Thursday, February 11, 2010

The Evolution of Singin' in the Rain

In class on Wednesday we watched a scene from Stanley Kubrick's A Clockwork Orange where a character sings the classic song "Singin' in the Rain" while he beats up a couple in their home. We were then asked to blog about how movies had changed in the twenty years since the movie Singin' in the Rain came out.

It is clear that since motion pictures were invented they have been strongly influenced by culture as well as influencing culture themselves. In the 1950s when Singin' in the Rain was made it was based on 1950s post-war culture. It had a very upbeat storyline and involved a lot of humor. The film also drew a lot of influence from Broadway musicals which were very popular. Movies like Tommy and A Clockwork Orange that were made in the 1970s a good 20 years later, also drew a lot from the culture in that time period.

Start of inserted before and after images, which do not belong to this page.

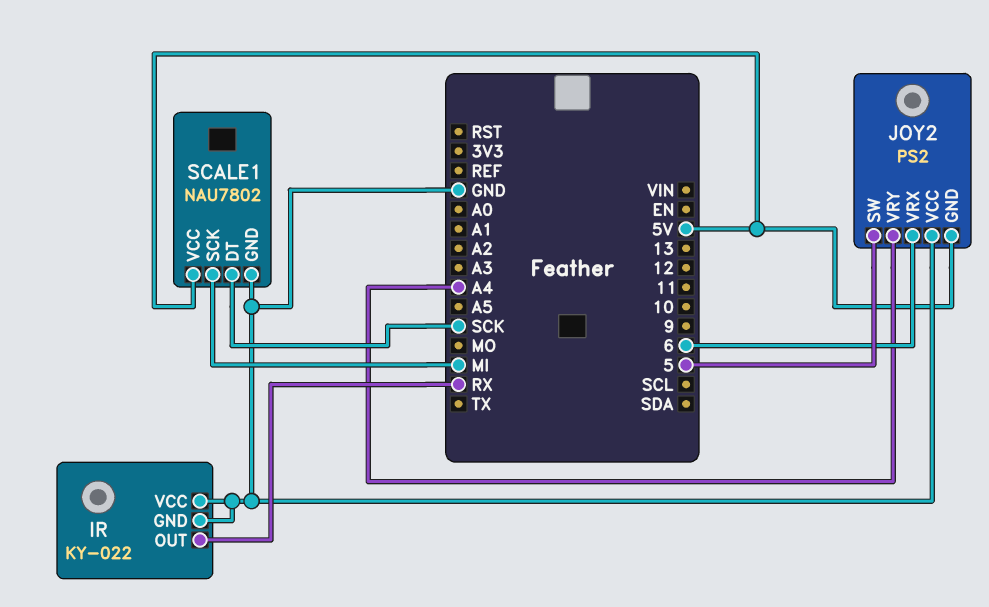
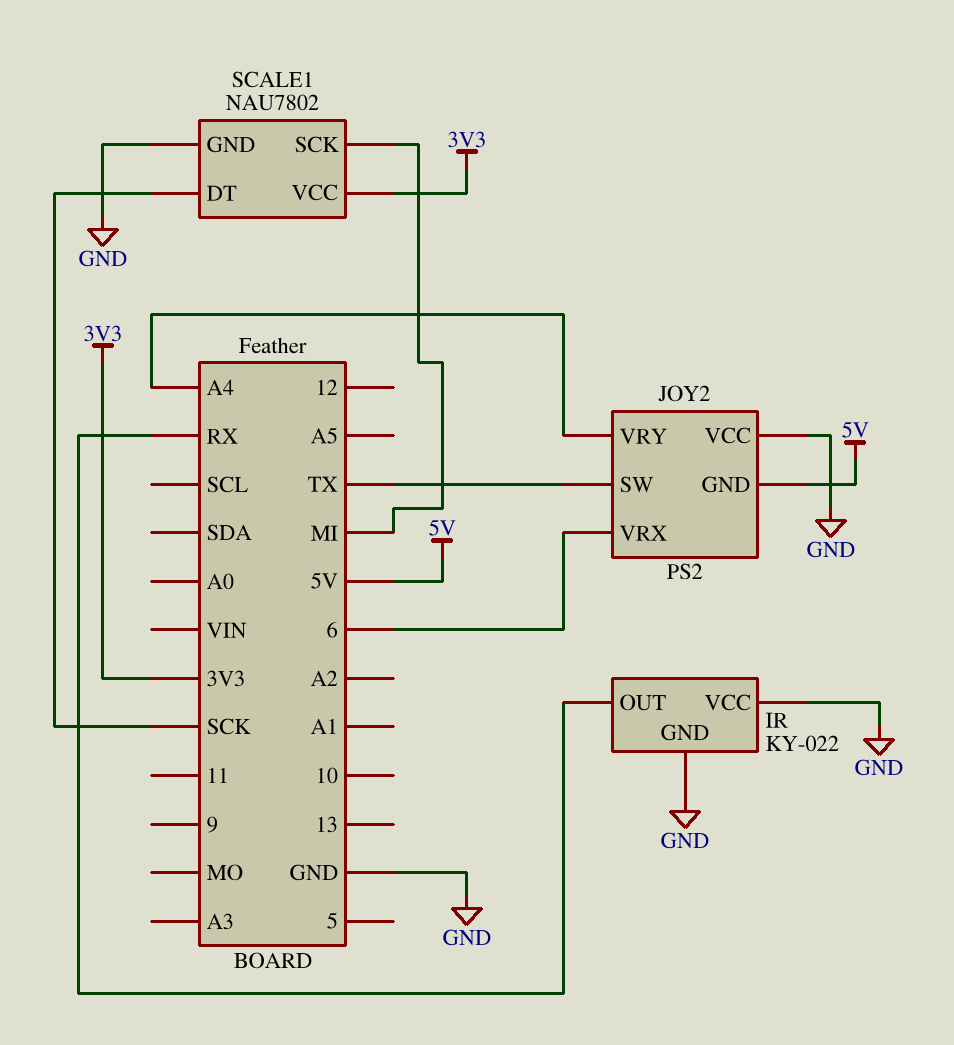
JOY2 pin SW: 5 -> TX
SCALE1 pin VCC: 5V -> 3V3

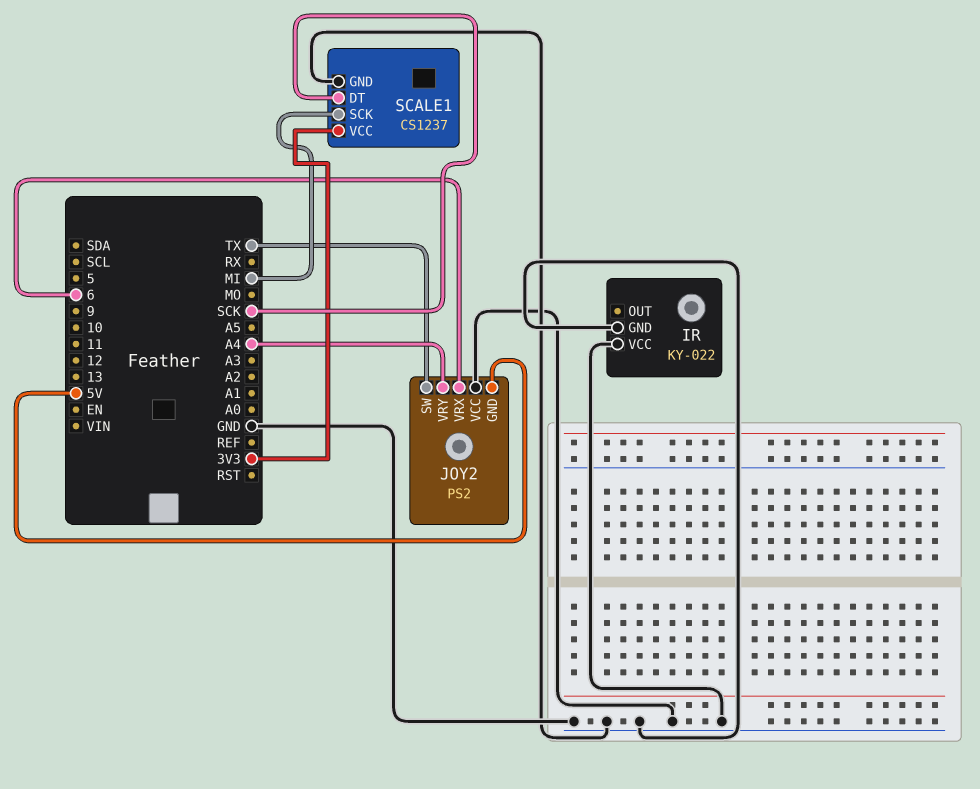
IR pin OUT: RX -> none
SCALE1: NAU7802 -> CS1237

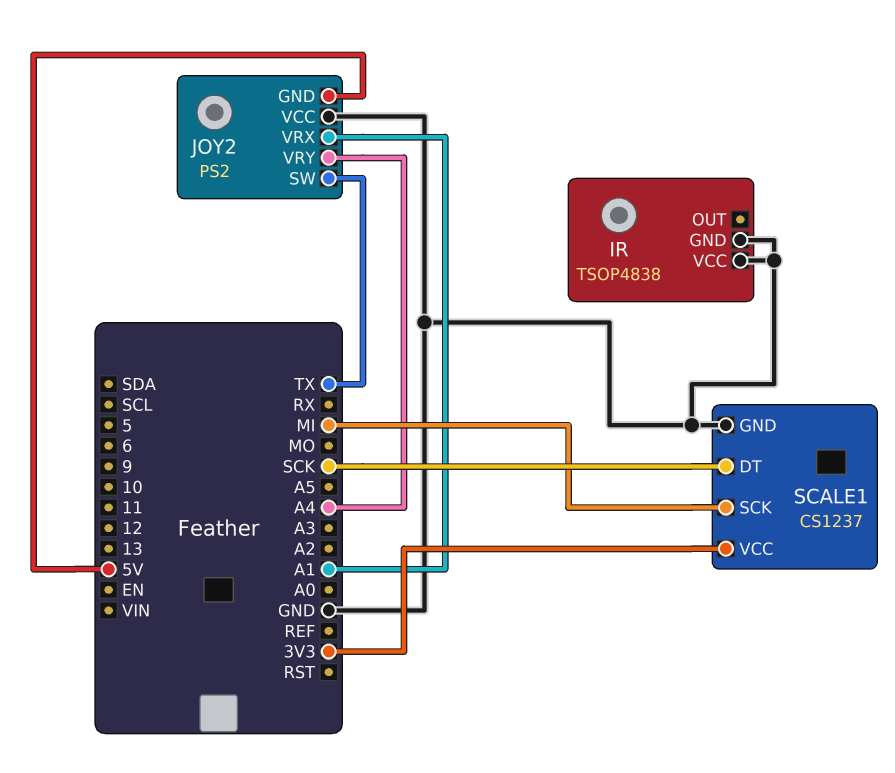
IR: KY-022 -> TSOP4838
JOY2 pin VRX: 6 -> A1

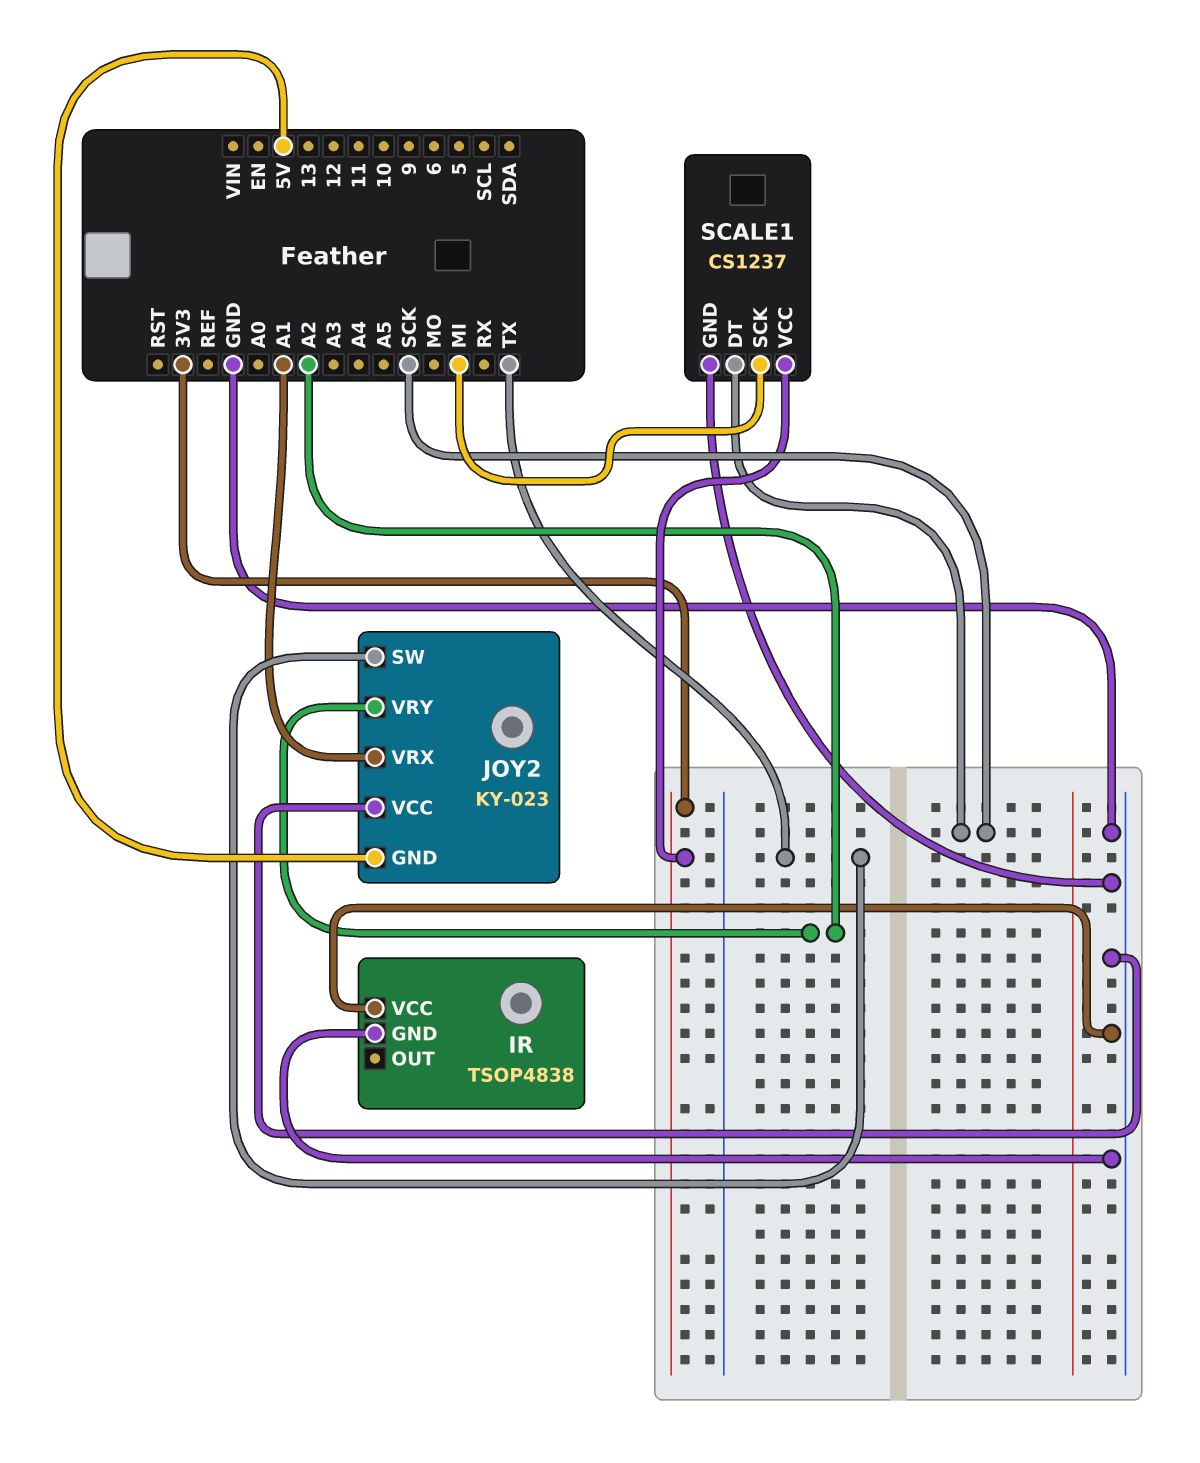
JOY2: PS2 -> KY-023
JOY2 pin VRY: A4 -> A2

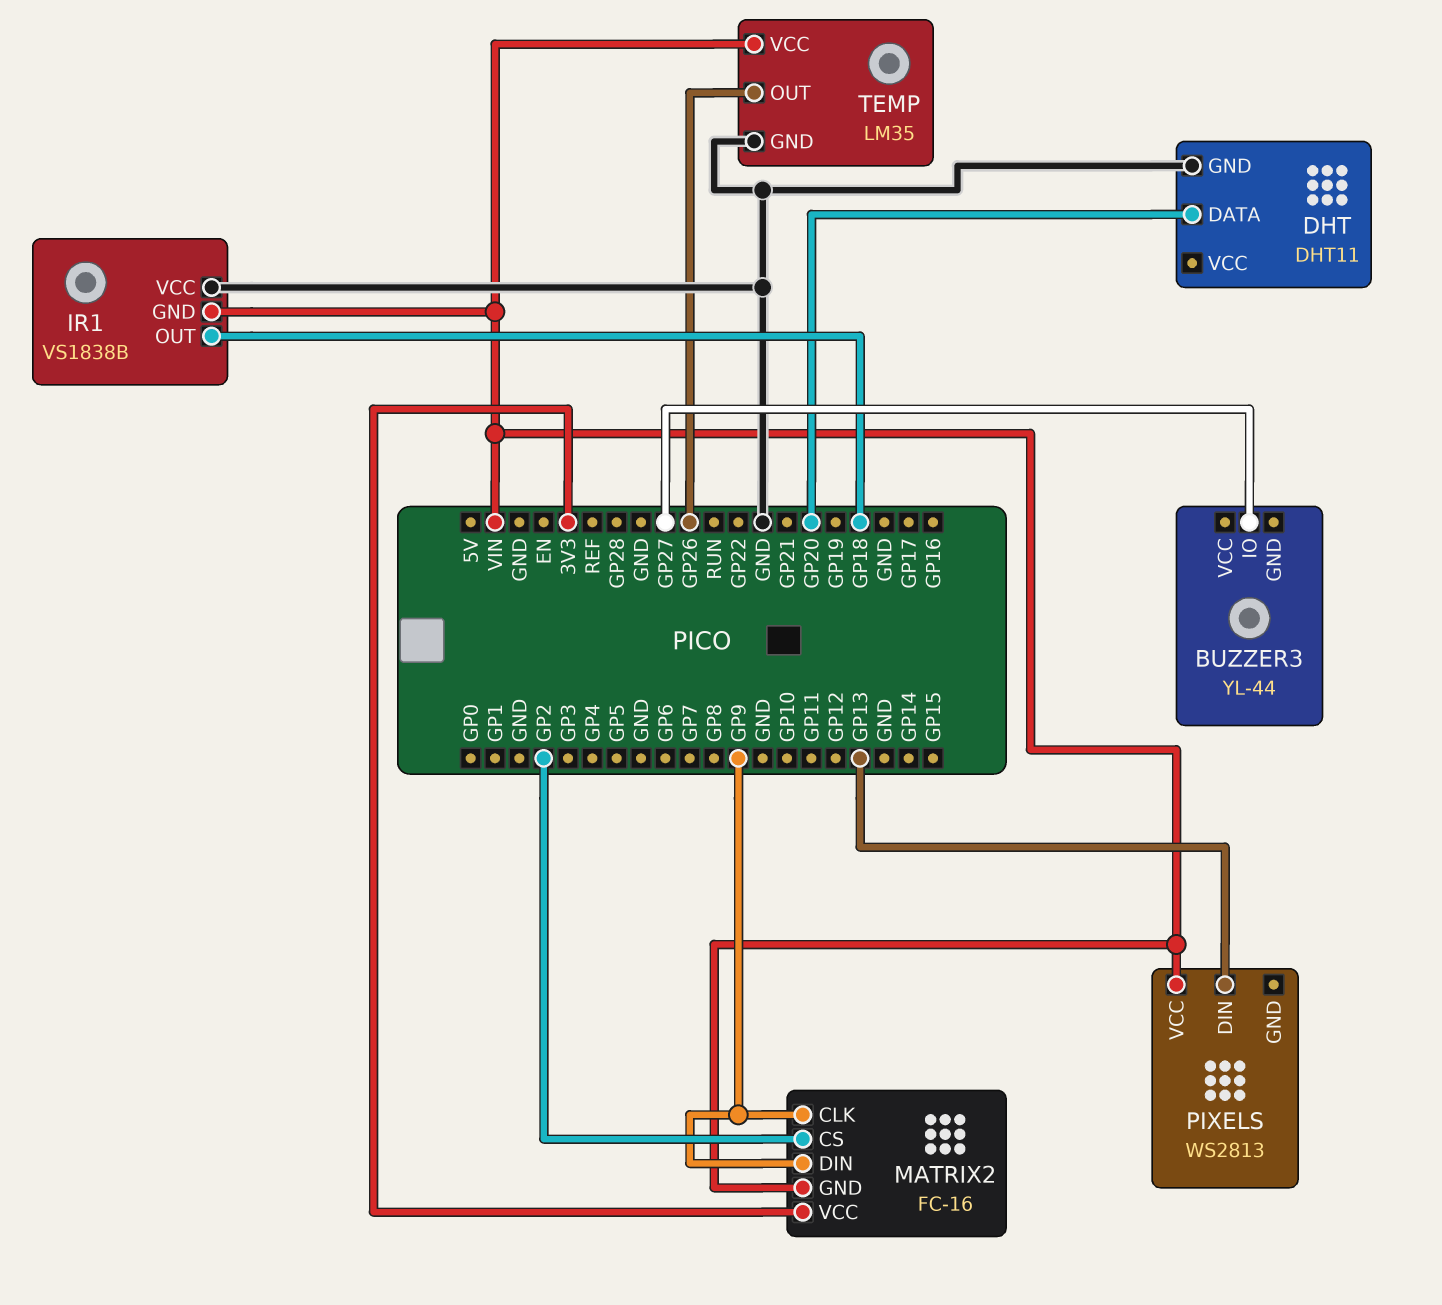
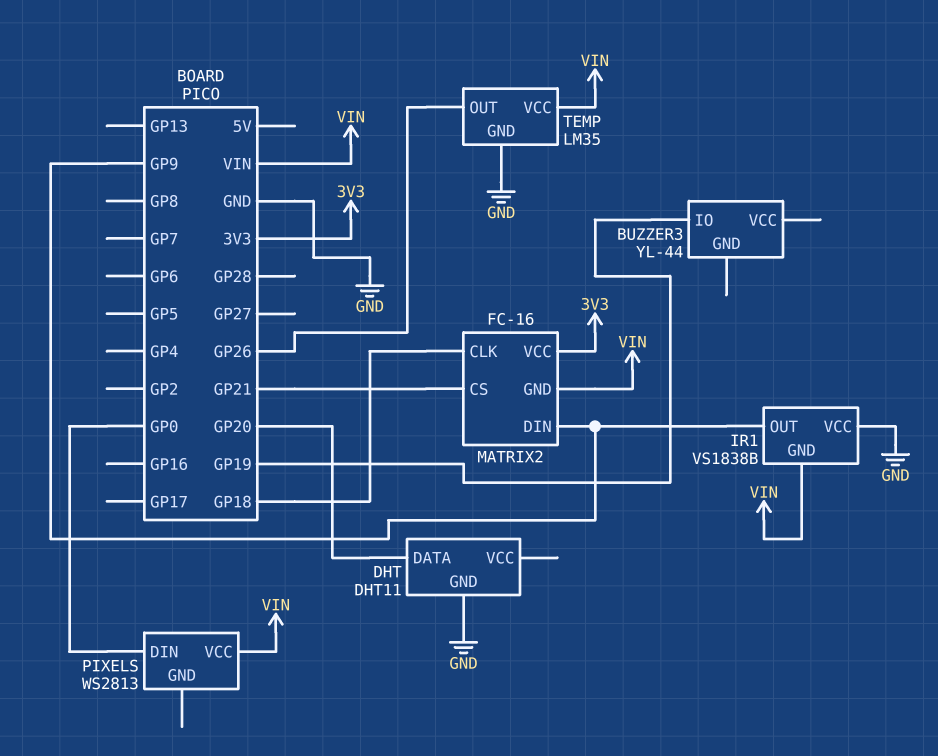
BUZZER3 pin IO: GP27 -> GP19
IR1 pin OUT: GP18 -> GP9
MATRIX2 pin CLK: GP9 -> GP18
MATRIX2 pin CS: GP2 -> GP21
PIXELS pin DIN: GP13 -> GP0

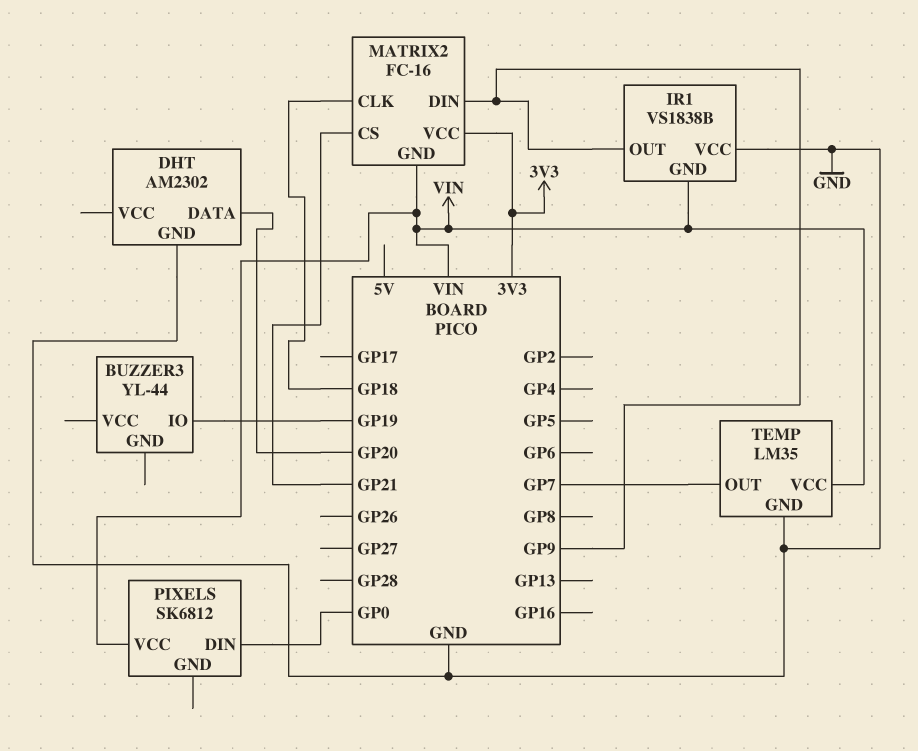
DHT: DHT11 -> AM2302
PIXELS: WS2813 -> SK6812
TEMP pin OUT: GP26 -> GP7

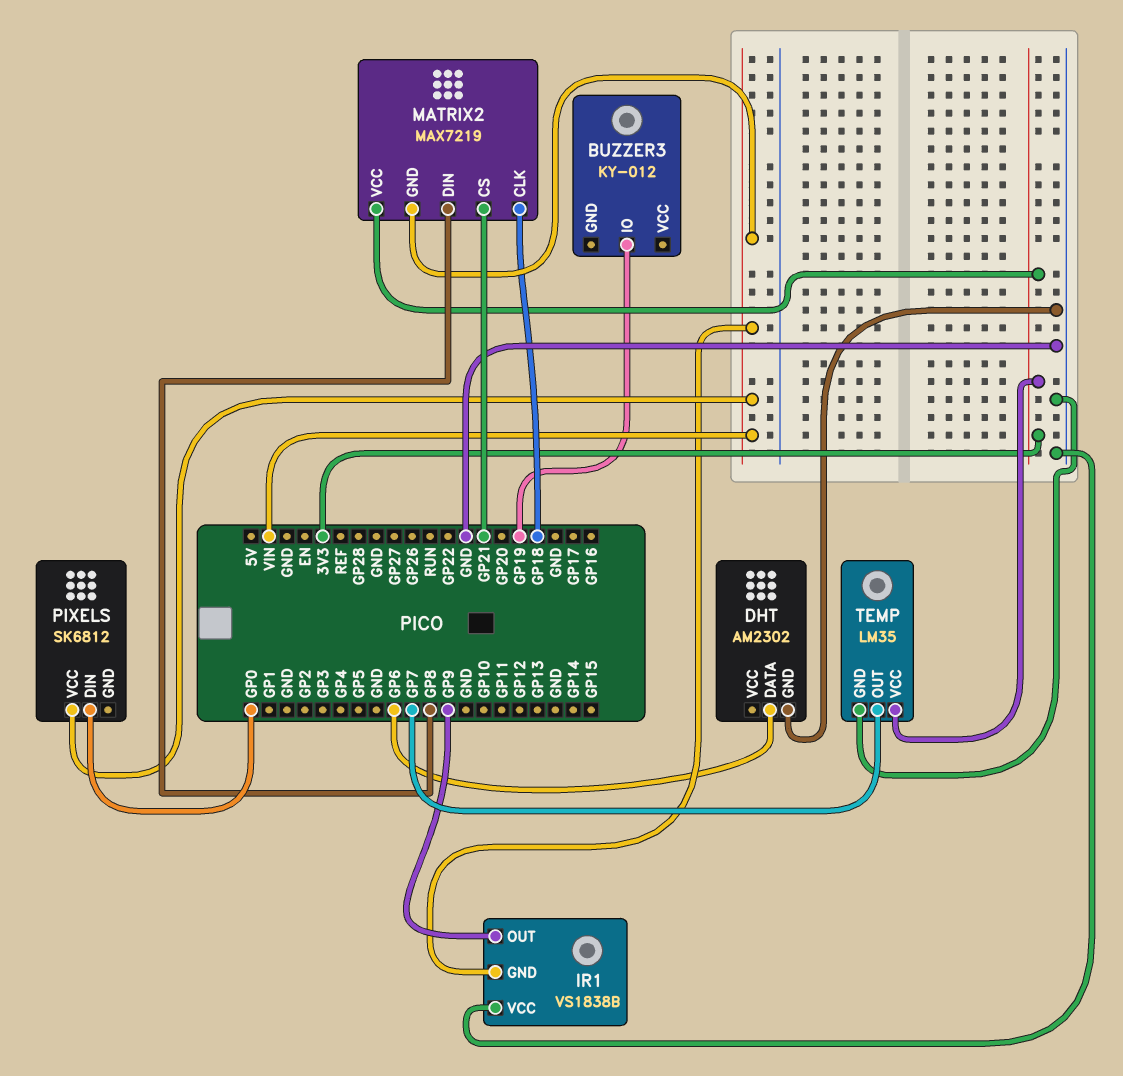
BUZZER3: YL-44 -> KY-012
DHT pin DATA: GP20 -> GP6
MATRIX2: FC-16 -> MAX7219
MATRIX2 pin DIN: GP9 -> GP8
TEMP pin VCC: VIN -> 3V3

Tommy was a rock opera based on the music of The Who and contained strange elements of hippie culture that was dominant in the 1970s. While a movie like Singin' in the Rain used a very bright optimistic color palette and completely believable plot elements, Tommy bordered on the psychadellic with a lot of scenes meant to simulate a drug trip which reflected the experiences of the 1970s. A Clockwork Orange was a much more abstract approach to this time period. It showed direct influence from the dominant hippie culture by incorporating hallucinogens and other hard drugs into the plot itself, however, it did so in a more inventive and bizarre way.

By watching films from different decades the change in culture can be seen pretty clearly. This speaks to the influence of culture on films. There was such a drastic transformation in culture between the 50s and the 70s that looking at a film like Singin' in the Rain and then a film like Tommy shows an extreme contrast as if each was a time capsule for that particular decade.